PPC now operates eight plants and employs more than 1,000. Officials said that all of the acquired businesses were specialty and differentiated flexible packaging firms. The Custom Poly deal is the first for PPC since October 2019, when it acquired Popular Ink LLC of McKinney, Texas.
• Thermoset molder and compounder Mar-Bal Inc. purchased Lattice Composites LLC, a Riverside, Calif.-based epoxy and polyester compounder. Mar-Bal will merge Lattice with its AltraSet Composite Technologies unit, and Lattice will move its advanced manufacturing equipment and staff to Mar-Bal's AltraSet plant in Chagrin Falls, Ohio.
The deal will expand Mar-Bal's composite technologies to include Lattice's customized epoxy chemistry systems. "This is a natural evolution for us," Mar-Bal President and CEO Scott Balogh told PN. He added that aerospace customers are looking for the repeatability and scalability that Lattice's materials can provide.
• Flexible packaging giant ProAmpac purchased a Canadian holding company that includes both plastic and paper bags and foam trays for the retail and foodservice industries. The Rosenbloom Groupe is based in Montreal and covers paper bags made under the Rosenbloom name, plastic bags, sacks and liners made by Hymopack Ltd. of Toronto and Dyne-A-Pak Inc. of Laval, Quebec, a maker of expanded polystyrene trays for fresh meats and fish.
ProAmpac Ranks as North America's ninth-largest film and sheet maker, according to the most recent PN ranking, with estimated sales of $990 million in the region. Cincinnati-based ProAmpac is owned by Pritzker Private Capital. ProAmpac officials said the acquisition boosts its business through greater reach into Canada and more offerings for retailers and foodservice customers.
• Westlake, Ohio-based Nordson Corp. sold the screws and barrels product line in its polymer processing systems division to Chicago-based private equity firm Altair Investments Inc.
The product line, which includes the Xaloy brand, generates more than $70 million in annual sales and employs 200. Started in 1929, the Xaloy brand pioneered the use of bimetallic materials to improve the performance of a wide range of plastic processing equipment for both molders and original equipment manufacturers.
The product line consists of Xaloy manufacturing facilities in Austintown, Ohio, and Chonburi, Thailand. Both facilities are being acquired as well as the equipment, patents and intellectual property. About half of its customers are plastics processors and half are machinery OEMs, such as KraussMaffei, Davis-Standard and Milacron.

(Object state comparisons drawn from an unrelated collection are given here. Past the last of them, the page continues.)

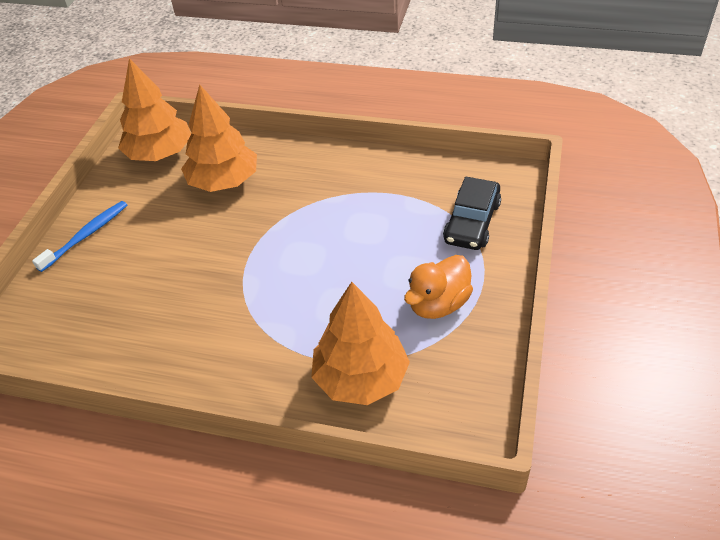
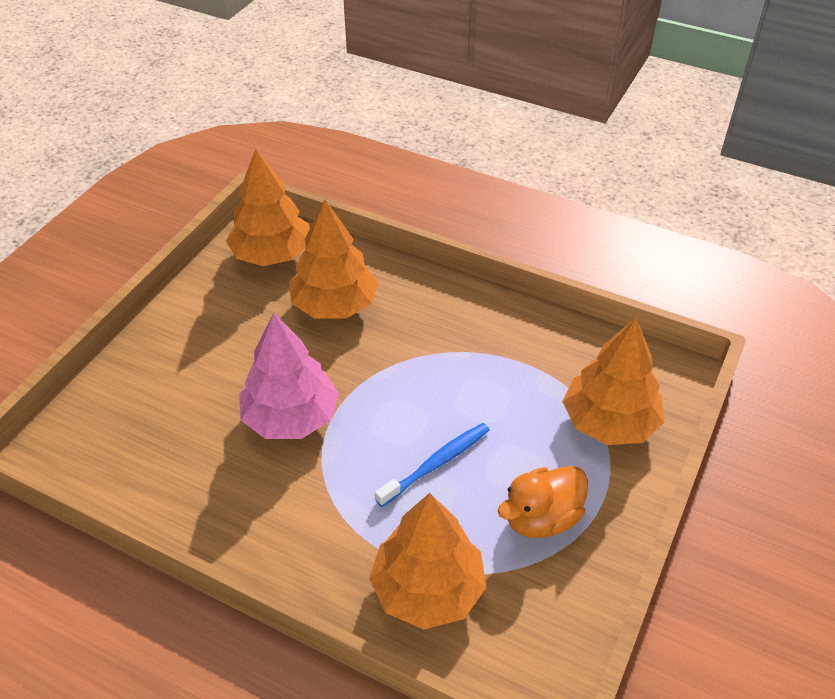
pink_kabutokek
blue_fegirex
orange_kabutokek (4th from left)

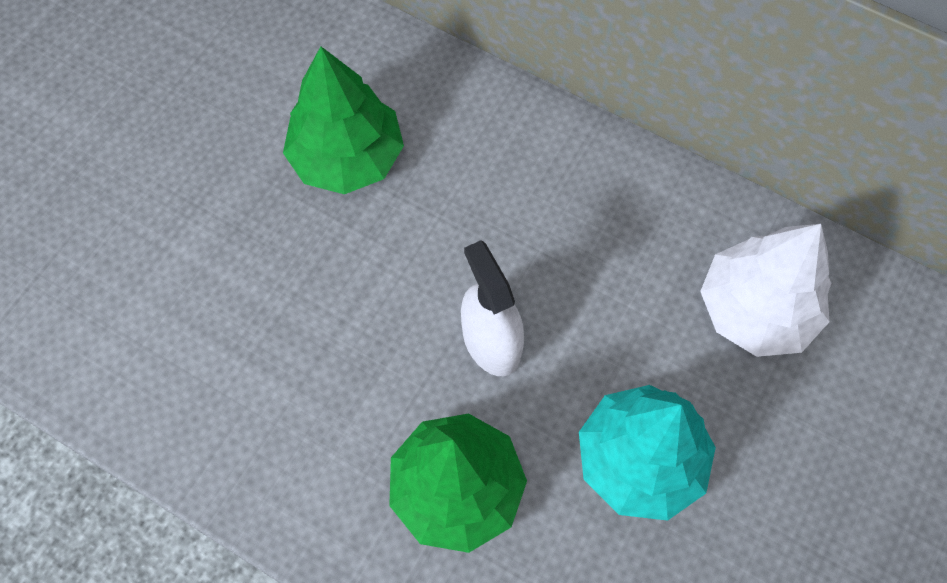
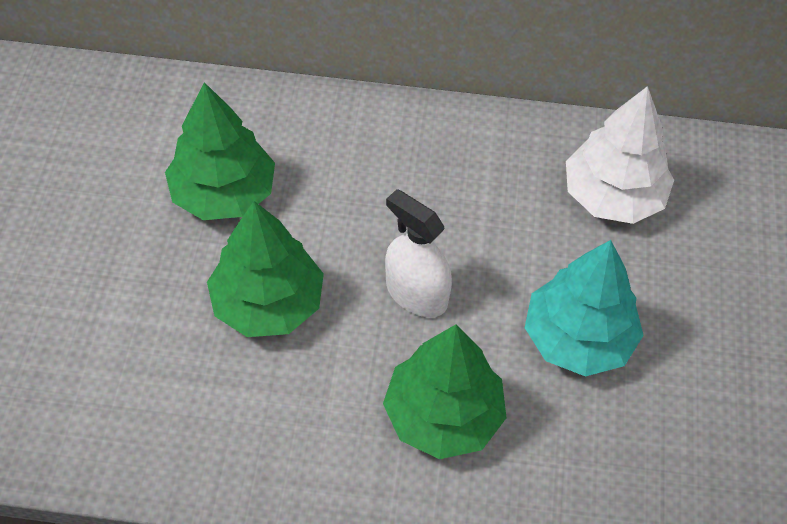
green_kabutokek (2nd from left)

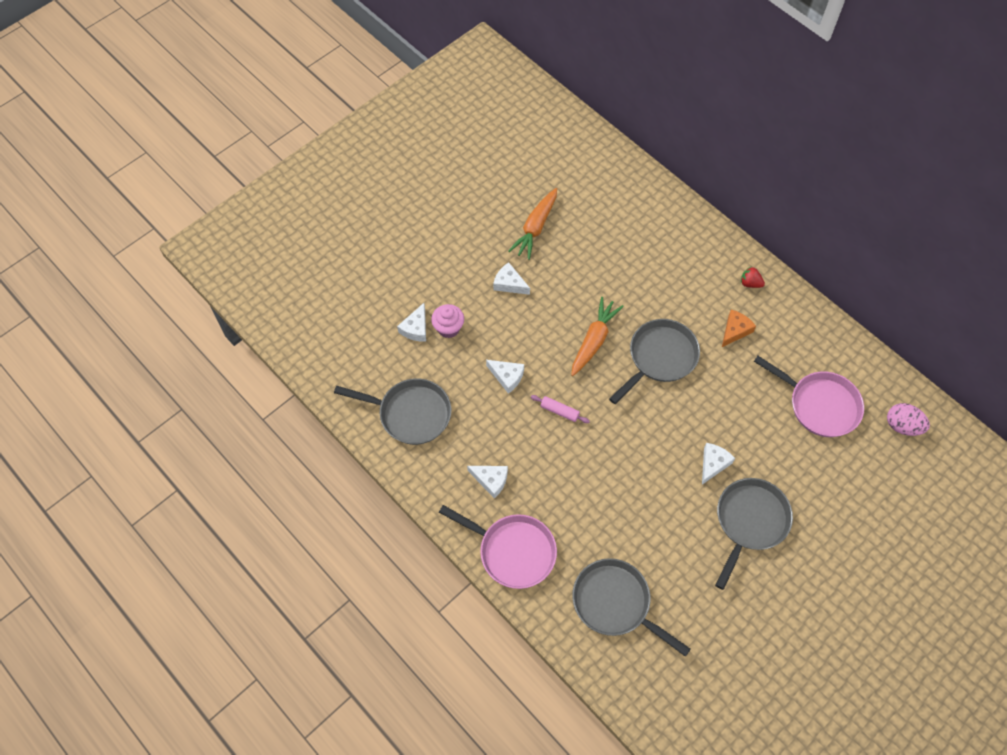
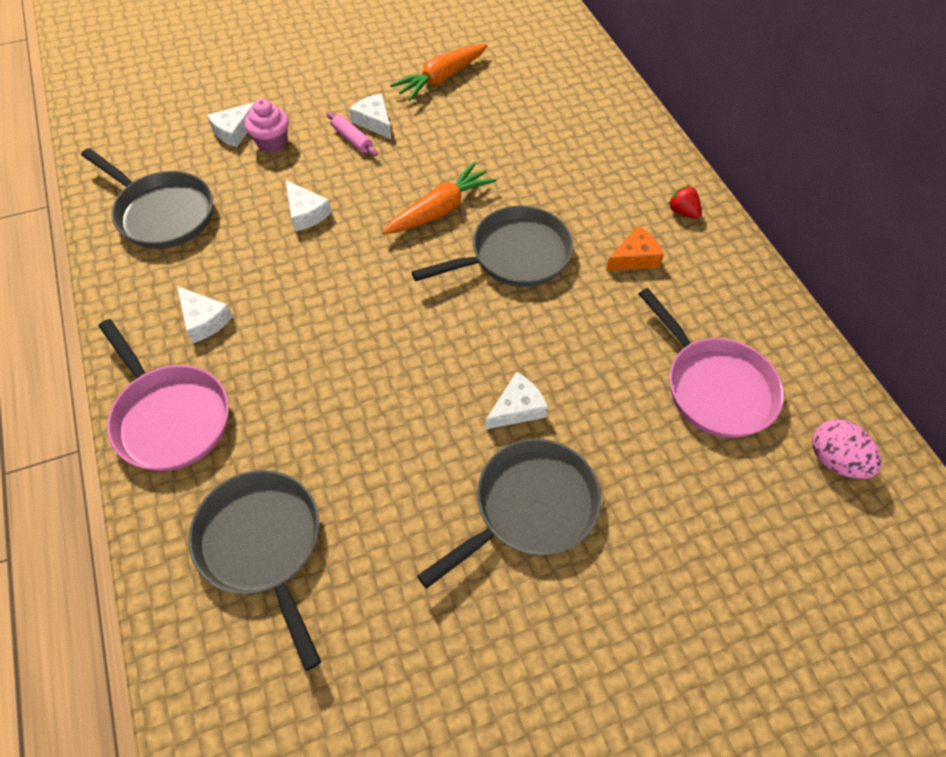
pink_vapibul

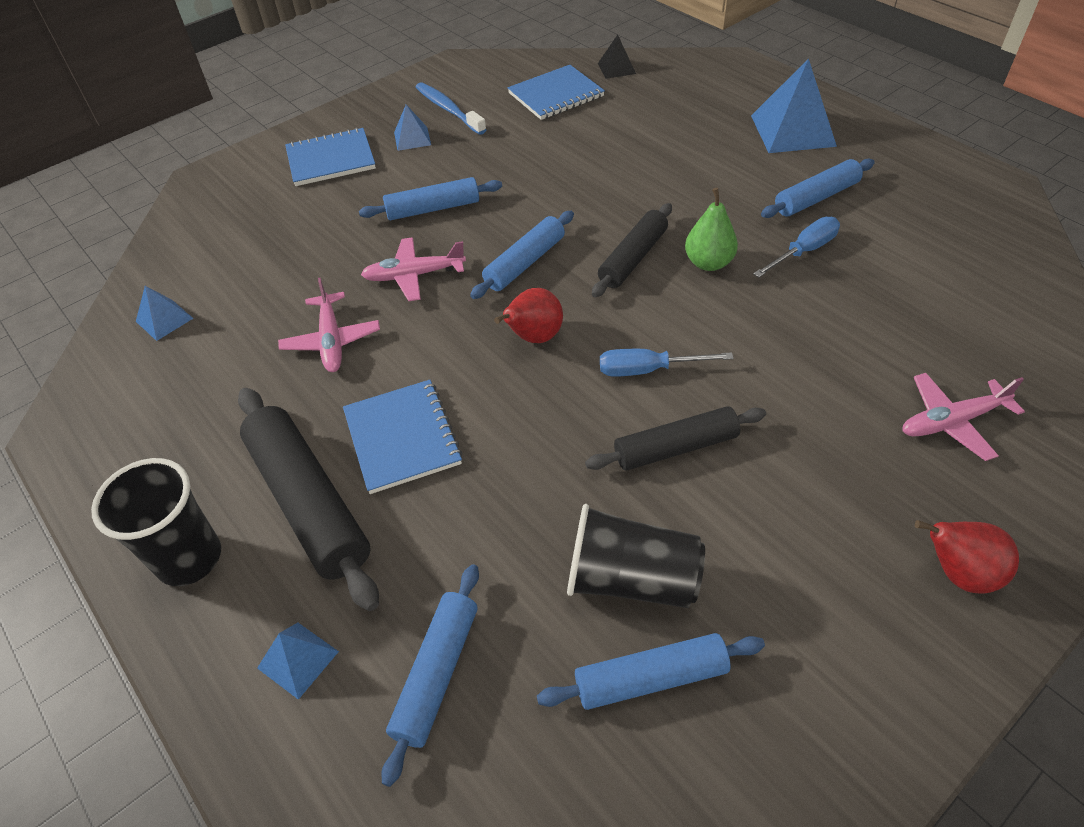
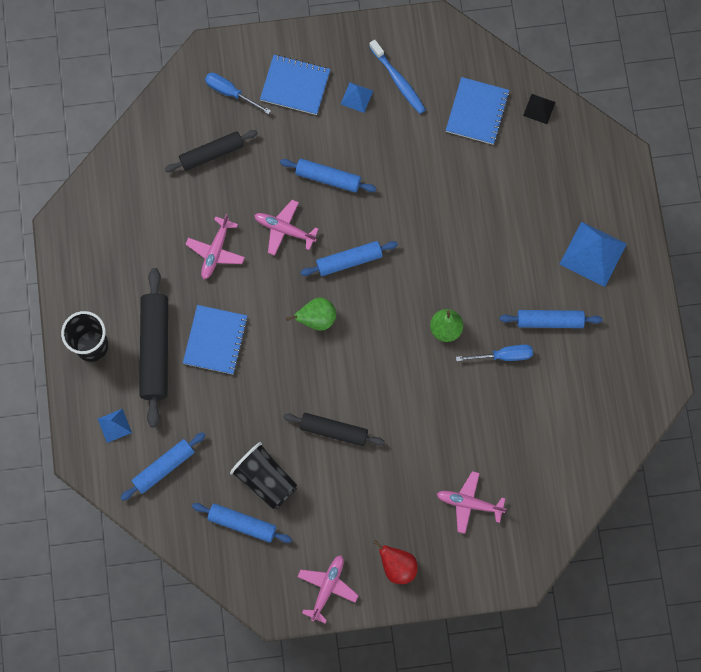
black_vapibul (2nd from left)
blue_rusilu (1st from left)
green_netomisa (1st from left)
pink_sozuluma (3rd from left)
blue_fegirex
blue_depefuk (3rd from left)
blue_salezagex (1st from left in the first image)

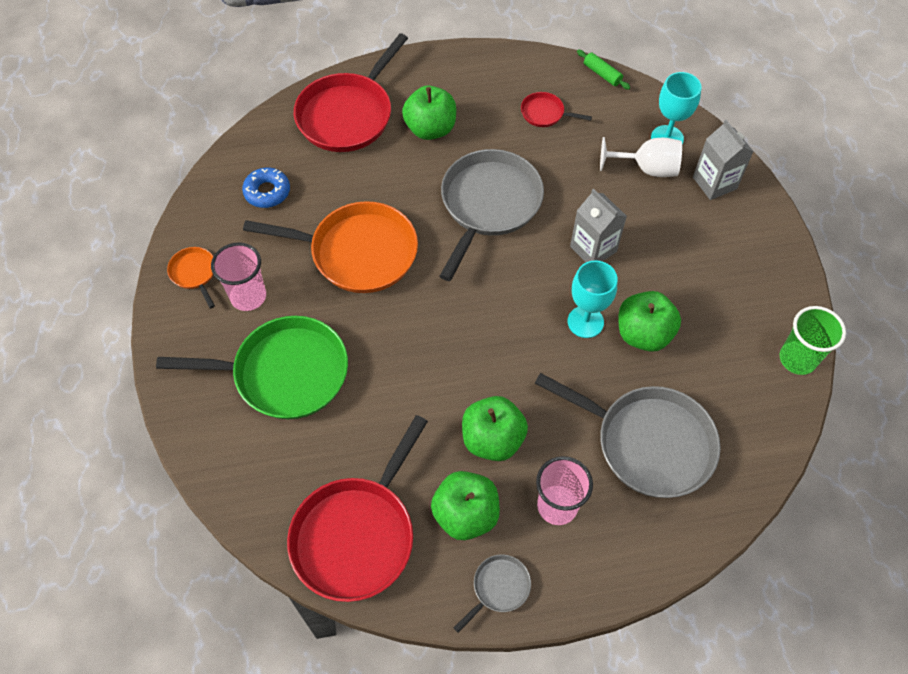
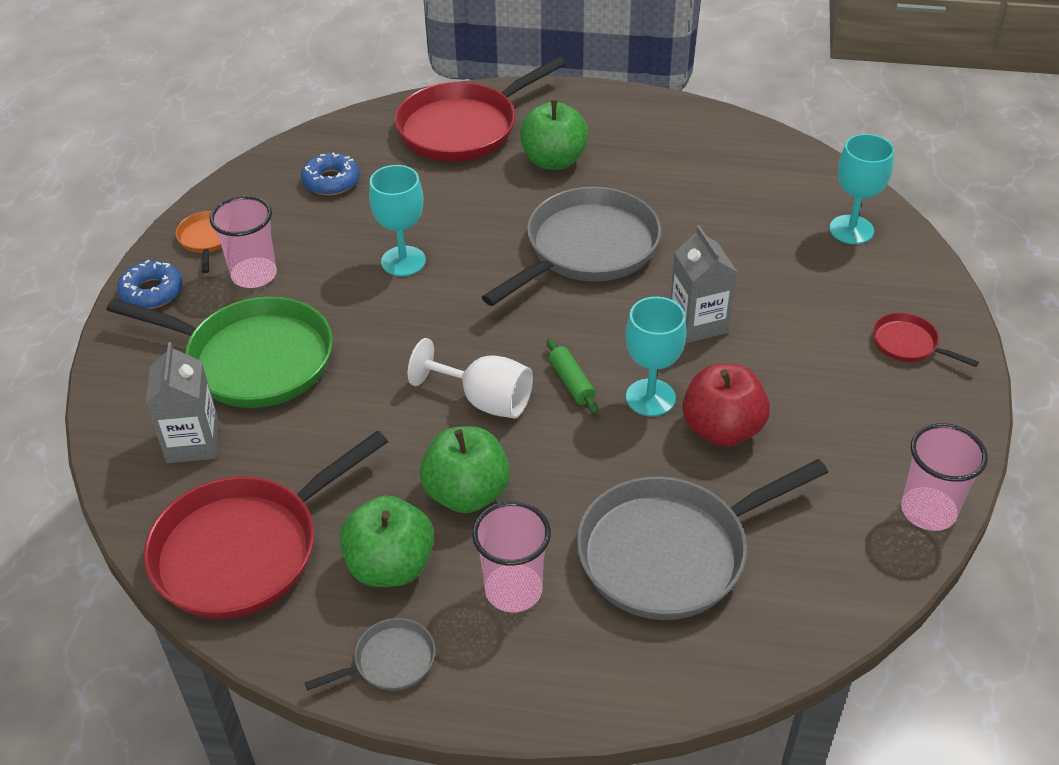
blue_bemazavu (1st from left)
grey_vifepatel (1st from left)
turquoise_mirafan (1st from left)
white_mirafan
green_vapibul
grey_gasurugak (3rd from left)
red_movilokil
red_gasurugak (3rd from left)
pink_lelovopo (3rd from left)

• In a unique deal, the fruitcake market played a role in Wisconsin-based packaging thermoformer Portage Plastics Corp. expanding into the Sunshine State, by acquiring Plant City, Fla.-based Paradise Plastics.
PPC already has plants in Portage, Wis., and Brownsville, Texas. The deal is, in part, the result in declining interest in making homemade holiday fruitcakes.
Paradise Plastics was formerly the thermoforming and injection molding unit of Paradise Inc., a publicly traded fruit company that is in the process of liquidating. The company sold its candied fruit operation to Marion, N.Y.-based Seneca Foods Corp. in July 2019.
Paradise Inc. specialized in making syrup-infused fruit for fruitcakes. The company once produced 85 percent of the candied fruit consumed in the United States, according to a Tampa Bay Times report, with the majority sold in supermarkets.